Transformation
Transformation is the binding philosophy of the project. Not reform — not fixing what exists — but creating new structures alongside the old ones. The project asks: what if we stopped trying to repair institutions and instead built alternatives?
“We hope to stimulate discussion so that people question the fixation on the accumulation of material goods that is dominant in today’s Western societies due to capitalism, hoping to arrive more at a philosophy of being.”
Four Dimensions
Transformation is not a single axis. It unfolds across four interconnected dimensions, each reinforcing the others.
Economic Transformation
From capitalist accumulation toward commons-based, community-embedded economies. The unconditional basic income is not redistribution from the middle to the bottom — it is an incentive for entrepreneurial activity and social responsibility. Money currently spent on welfare bureaucracy, on ever-expanding diagnostic and intervention systems, could flow directly to people and projects.
The farm demonstrates this in miniature: neighborly exchange (tractor help for field access, firewood for services), shared resources, local production. Not a rejection of markets, but an embedding of economic activity in social relationships.
Social Transformation
Rebuilding what has been lost: cohesion, belonging, identity-promoting narratives. The Irish philosopher John O’Donohue provides the vocabulary — belonging as social and emotional connectedness, thresholds as conscious transitions in life.

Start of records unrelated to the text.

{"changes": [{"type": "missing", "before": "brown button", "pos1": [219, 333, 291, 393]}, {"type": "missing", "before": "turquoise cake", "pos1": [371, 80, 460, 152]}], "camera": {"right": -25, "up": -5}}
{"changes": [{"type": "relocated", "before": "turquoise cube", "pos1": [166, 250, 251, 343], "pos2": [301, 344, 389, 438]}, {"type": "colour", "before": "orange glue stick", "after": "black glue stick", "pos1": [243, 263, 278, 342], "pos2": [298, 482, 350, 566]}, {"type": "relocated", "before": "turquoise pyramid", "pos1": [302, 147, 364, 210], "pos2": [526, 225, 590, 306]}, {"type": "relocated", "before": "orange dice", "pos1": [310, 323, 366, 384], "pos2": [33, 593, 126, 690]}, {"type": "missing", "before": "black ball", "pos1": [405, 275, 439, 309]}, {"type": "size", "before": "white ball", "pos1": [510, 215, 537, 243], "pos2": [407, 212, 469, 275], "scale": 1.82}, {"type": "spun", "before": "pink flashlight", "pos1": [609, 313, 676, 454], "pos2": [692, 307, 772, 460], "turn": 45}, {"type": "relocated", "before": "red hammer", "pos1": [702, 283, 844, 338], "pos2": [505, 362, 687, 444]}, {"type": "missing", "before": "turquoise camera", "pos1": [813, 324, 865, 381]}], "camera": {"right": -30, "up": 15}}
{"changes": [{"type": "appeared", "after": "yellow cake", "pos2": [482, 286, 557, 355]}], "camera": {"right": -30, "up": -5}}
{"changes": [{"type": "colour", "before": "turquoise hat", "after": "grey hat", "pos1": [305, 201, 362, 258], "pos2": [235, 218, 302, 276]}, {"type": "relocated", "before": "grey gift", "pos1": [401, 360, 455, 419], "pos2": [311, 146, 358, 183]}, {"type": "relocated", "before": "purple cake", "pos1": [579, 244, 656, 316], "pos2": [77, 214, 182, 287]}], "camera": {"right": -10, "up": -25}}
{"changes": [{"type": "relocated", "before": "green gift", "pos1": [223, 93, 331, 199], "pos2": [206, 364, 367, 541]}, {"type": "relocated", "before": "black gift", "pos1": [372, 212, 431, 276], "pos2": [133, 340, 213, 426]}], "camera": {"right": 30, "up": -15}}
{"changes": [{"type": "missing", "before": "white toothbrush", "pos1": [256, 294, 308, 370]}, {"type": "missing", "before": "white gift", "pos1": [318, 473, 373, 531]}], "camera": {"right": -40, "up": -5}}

The project creates social structures that modern life has dissolved: intergenerational living (elders and youth under one roof), diverse professional communities (roofers and philosophers), male role models present in children’s lives. These are not programs — they are the natural byproduct of people living and working together.
Cultural Transformation
Heritage preservation meets cultural renewal. The 1884 farmstead is not a museum — it is a living space where Wilhelmine doors coexist with modern heat pumps. Polish literature is read aloud in the evenings. Music — from Chopin to heroic film scores — fills the barn. Furniture is restored, jam labels are designed, objects are made.
The Polish-German connection is central. Rooted in the educational exchange legacy of Andrzej Jaczewski, it brings emotional and social geographies from Polish literature into the project’s cultural life. Tokarczuk, Huelle, Gombrowicz, Reymont — these writers open perspectives that German discourse alone cannot provide.
Ecological Transformation
Not as ideology, but as practice. Ecological building materials in the stable renovation. A heat pump instead of a central fireplace — the decision was debated, and ecological honesty won over sentiment. Fallow pastures supporting biodiversity. Fruit trees bearing again. A walnut tree nursed back from a stub.
The farm is not off-grid or self-sufficient — that is not the goal. The goal is reduced mobility, local production, and a relationship with the land that is attentive rather than extractive.
The Interaction
The key insight is that these four dimensions cannot be pursued in isolation. Economic transformation without social embedding produces Silicon Valley. Social transformation without ecological awareness produces suburban sprawl. Cultural transformation without economic justice produces gentrification.
The transformative community project is an attempt to hold all four together — in one place, with real people, across real seasons.